You lose spatial intuition with this representation. You could make up for it
on small trees somewhat with indentation and vertical spacing, but you'd lose
it again for larger trees and graphs. We don't pictorially represent our trees
like this [1], for instance, which is roughly how the S-exprs visually appear.

When I author graphs in LaTeX, it is often easier to run through a compilation
cycle to see what the result looks like and which edits are needed, rather
than mentally reasoning about the edges by looking at the code.

[1] [http://i.imgur.com/43Dc8YB.png](http://i.imgur.com/43Dc8YB.png)

------
osetinsky
I ask myself this question as it pertains to the future of music. Digital
Audio Workstations such as Ableton Live and Logic Pro dominate the scene when
it comes to making music with a computer (at least in pop music), and
companies such as Splice are trying to create collaborative networks around
them.

Text based interfaces and audio programming languages such as SuperCollider
open up a whole new world of musical creativity, and would lend themselves to
collaboration (IMO) better than GUI based ones.

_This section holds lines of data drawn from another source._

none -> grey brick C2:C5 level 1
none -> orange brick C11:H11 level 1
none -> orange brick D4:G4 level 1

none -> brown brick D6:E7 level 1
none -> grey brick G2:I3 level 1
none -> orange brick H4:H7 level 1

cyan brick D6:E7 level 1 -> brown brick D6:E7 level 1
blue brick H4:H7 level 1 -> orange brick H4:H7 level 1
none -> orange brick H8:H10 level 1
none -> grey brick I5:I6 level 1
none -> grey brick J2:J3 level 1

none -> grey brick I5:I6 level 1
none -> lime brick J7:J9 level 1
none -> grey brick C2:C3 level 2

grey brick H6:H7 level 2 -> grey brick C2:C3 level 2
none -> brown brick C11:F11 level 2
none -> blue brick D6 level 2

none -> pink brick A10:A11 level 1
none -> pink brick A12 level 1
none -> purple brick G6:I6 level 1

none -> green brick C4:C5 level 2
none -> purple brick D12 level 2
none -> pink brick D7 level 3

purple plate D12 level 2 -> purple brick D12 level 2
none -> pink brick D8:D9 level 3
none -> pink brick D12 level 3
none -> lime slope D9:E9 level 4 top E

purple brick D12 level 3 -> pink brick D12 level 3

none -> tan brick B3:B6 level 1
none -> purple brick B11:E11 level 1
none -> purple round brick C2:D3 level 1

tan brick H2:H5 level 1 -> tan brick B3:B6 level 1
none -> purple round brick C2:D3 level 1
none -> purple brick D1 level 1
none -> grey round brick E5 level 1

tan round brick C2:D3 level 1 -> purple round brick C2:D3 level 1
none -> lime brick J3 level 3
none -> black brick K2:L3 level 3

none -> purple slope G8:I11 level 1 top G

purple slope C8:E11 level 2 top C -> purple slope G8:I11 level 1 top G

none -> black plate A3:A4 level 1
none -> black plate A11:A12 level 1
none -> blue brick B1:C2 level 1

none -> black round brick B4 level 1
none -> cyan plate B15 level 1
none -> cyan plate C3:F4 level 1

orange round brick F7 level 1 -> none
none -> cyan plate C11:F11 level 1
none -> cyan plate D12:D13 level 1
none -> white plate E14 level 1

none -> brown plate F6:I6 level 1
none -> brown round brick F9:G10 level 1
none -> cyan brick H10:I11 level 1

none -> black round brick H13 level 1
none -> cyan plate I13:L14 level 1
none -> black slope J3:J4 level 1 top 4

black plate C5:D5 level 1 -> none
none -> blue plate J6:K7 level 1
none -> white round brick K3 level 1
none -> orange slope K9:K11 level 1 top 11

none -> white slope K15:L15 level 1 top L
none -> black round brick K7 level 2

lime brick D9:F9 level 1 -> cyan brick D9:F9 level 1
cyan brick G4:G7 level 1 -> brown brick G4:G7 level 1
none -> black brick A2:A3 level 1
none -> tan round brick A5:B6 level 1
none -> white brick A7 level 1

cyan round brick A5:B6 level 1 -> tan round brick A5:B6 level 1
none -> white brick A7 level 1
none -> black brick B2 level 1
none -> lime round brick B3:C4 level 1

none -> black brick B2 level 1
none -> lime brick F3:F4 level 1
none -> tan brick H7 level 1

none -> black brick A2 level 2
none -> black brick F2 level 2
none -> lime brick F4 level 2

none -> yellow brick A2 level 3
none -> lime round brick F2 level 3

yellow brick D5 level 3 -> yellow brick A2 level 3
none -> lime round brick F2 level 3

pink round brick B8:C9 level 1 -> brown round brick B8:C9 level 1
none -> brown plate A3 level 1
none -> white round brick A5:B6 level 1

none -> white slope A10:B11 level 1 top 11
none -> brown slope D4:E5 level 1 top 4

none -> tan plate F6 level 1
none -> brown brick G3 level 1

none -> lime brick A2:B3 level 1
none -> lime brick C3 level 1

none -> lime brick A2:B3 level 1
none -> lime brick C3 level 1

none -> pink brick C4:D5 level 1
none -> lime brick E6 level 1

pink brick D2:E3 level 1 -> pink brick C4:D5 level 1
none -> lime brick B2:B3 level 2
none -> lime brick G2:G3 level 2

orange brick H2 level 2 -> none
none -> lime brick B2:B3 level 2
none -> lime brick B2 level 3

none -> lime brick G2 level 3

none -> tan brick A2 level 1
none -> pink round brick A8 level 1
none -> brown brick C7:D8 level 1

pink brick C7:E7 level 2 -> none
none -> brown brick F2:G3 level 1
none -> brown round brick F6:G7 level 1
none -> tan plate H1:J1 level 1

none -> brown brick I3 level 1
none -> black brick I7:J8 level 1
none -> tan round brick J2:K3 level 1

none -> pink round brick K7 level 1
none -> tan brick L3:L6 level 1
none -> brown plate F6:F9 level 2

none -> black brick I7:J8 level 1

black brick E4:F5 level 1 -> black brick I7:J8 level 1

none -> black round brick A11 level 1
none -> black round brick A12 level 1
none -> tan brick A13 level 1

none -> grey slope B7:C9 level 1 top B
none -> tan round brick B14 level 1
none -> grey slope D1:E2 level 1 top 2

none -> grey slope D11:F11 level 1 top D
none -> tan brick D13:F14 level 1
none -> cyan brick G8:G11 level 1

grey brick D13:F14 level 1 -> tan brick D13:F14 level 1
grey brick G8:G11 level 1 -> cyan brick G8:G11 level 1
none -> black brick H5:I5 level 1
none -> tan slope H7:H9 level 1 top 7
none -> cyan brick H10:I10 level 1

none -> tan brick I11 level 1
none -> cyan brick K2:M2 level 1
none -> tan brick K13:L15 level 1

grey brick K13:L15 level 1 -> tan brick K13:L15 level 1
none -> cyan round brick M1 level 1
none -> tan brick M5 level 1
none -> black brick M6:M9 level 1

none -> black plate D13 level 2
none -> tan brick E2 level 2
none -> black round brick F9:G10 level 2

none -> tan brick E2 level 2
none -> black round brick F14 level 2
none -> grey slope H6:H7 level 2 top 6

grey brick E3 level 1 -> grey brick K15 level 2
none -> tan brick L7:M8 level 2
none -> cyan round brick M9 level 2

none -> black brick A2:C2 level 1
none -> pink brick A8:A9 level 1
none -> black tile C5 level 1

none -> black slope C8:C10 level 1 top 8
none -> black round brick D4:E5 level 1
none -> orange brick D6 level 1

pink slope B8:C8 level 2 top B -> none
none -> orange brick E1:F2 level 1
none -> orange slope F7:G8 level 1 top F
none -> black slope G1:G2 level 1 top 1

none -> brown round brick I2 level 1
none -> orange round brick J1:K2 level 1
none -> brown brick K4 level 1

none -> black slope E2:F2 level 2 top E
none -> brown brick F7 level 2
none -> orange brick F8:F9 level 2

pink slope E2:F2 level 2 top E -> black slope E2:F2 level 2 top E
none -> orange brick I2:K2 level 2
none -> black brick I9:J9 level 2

The obvious hurdle for people
is learning how to create things/music/art with text.

[https://supercollider.github.io/](https://supercollider.github.io/)
[http://sccode.org/](http://sccode.org/) music written with supercollider:
[https://open.spotify.com/track/4VecDB1uhp44posWgt85yN](https://open.spotify.com/track/4VecDB1uhp44posWgt85yN)

------
andreasley
What most people don't realize is that GUI and command line aren't mutually
exclusive. There's nothing preventing developers from creating apps that have
a beautiful and informative GUI while providing a way to use text-based,
specific commands. Use the best from both worlds.

It would be great if there was a system-wide, standardized way to do this in
every app, but until an OS with this ability exists, we'll just have to do it
ourselves.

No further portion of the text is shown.